A Whole Year On.
A whole year of a fixed hip. A whole year of hard work.
Although a whole year of some people telling me I’m not ‘old’ enough for a hip surgery. Stereotypically, it’s the older generations that tend to go under the knife for a hip repair or replacement. I thought one of Scotland and Britain’s greatest athletes had started to change that narrative. I thought Andy Murray had normalised hip surgery in the younger population. Maybe I'm wrong. But, it is a lot more common than you think it is.
From my early 20’s I can remember it annoying me, doing the simplist of things. It would come and go. It would flare up and settle down. I’d tell people it was fine, I’d brush it off and think i just had to deal with it. But, it all got too much. It hurt, a lot, and I couldn’t bare the mental load it was causing of not knowing when it was going to cause me bother. It started to influence my golf game, it started to influence my every day living.
I’m absolutely useless at making decisions. But undergoing surgery, was probably one of the the easiest decisions I’ve ever made. Why? Probably because of the discomfort I was feeling. Also the positive prognosis from the surgeon and physios. The positive outcomes of other surgeries I had heard of. I knew it was well worth a shot, surely it couldn’t be any worse!
My days, I’m glad I made that decision. 365 days ago it was fixed and tidied up. Is it 100% yet? No, no it’s not. But it’s close, very close. It’s still a work in progress and it probably always will be. It will continue to improve, gain strength and be where I want it to be. I know that things take time, and through this process I’ve learnt how valuable time and patience is.
It’s been an interesting 12 months. I’ve done a lot, but I also feel I haven’t. One of the hardest things was the feeling of getting left behind. Behind those other girls practicing and competing whilst I sat at home and got my dad to tie my shoes laces.
Of course it wasn’t easy. But it was rewarding. Not only in a physical aspect, but I have learnt a lot about myself over the last year. Probably learnt more about myself over the last 12 months than i can ever remember. Moments like these along the journey of life are set to challenge and teach you things.

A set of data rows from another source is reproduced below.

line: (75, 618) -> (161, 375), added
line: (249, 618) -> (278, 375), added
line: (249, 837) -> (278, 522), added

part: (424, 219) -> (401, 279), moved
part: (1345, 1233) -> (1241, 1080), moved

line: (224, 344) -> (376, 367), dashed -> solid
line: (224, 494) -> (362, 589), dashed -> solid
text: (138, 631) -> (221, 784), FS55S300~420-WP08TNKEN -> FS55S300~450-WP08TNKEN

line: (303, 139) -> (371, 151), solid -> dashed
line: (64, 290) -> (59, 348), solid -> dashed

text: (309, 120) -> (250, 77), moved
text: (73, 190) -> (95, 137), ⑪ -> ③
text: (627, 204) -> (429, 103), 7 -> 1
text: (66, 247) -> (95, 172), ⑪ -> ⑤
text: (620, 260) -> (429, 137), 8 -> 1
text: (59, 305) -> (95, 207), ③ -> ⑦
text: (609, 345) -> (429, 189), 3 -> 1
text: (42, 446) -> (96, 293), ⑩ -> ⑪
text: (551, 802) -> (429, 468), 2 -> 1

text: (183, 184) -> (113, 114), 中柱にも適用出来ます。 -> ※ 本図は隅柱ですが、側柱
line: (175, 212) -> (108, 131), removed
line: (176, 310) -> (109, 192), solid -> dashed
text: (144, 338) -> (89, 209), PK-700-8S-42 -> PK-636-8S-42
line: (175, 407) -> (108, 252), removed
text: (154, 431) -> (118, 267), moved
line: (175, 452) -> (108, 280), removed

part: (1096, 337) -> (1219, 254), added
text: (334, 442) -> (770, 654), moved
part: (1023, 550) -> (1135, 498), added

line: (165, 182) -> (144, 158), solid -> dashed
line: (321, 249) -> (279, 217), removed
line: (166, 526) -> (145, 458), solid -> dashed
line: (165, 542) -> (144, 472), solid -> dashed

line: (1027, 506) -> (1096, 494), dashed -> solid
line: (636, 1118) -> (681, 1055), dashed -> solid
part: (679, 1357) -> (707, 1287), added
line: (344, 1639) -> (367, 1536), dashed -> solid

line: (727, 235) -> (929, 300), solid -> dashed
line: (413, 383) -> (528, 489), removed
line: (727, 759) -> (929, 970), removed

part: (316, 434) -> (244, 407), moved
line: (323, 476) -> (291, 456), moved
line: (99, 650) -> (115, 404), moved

They say everything happens for a reason, I firmly believe that.
Rehabbing the hip was a full time job. Bike sessions, gym sessions, in the pool, building up walking, some simple but hard rehab exercises, physio sessions, lots of eating, lots of rest. Putting, starting to chip, starting to hit irons, starting to hit drivers, playing a few holes, playing a full round, playing back to back days, playing a competition. A process that I have kept track of every single thing I have done. How many golf balls I have hit, how many weights I have lifted. I'll look back one day and realise what I did, and how proud of myself I am for doing it. Along with the rehab diary, I took videos of so much of the process. It's nice to sit and watch and reflect on how far I have come.
I read a lot. More than I have ever read before. I never was a reader, but this time gave me the perfect opportunity to start. By April I had read more books than I had played golf in 2021, that was an outstanding stat for me! Did reading help? Yes, hugely. I found a book 'Rebound', all about returning to sport post injury. That was my bible.
I listened to many many podcasts. Golf podcasts, diabetes podcasts, comedy podcast. A podcast i found was 'The Injured Athletes Club'. It made me realise I wasn't alone, the irrational thoughts I was having about coming back to playing and training were more than normal. That was so positive. That helped, a lot. That pushed me on. It also made me realise how my injury was so insignificant to what other people were going through. As I've said before, that doesn't necessarily make it easier, but when you hear these positive stories, it spurs you on.
I started this blog, an intention I had for years, so to see it come to fruition and for me to finally do it, I am proud of myself for that. I just hope others can enjoy reading and even take one little thing away and benefit from it. That would be massive for me.
I connected with people who have gone through the same surgery, who are having the same feelings and thoughts. I had friends I hadn't spoken to for a long time reach out and ask me how I was, that meant a lot to me. It's the simple thing of asking someone if they are ok that can mean so much. This process has made me do that even more for others.
Most importantly, i learnt to ask for help. Something i said in my first blog i hoped to get better at, i believe i have. So many people helped me and for that i am so grateful. From my family and friends, to all at SportScotland, I can't thank you all enough.
Maybe I have done quite a lot of things? I know I couldn't have worked any harder.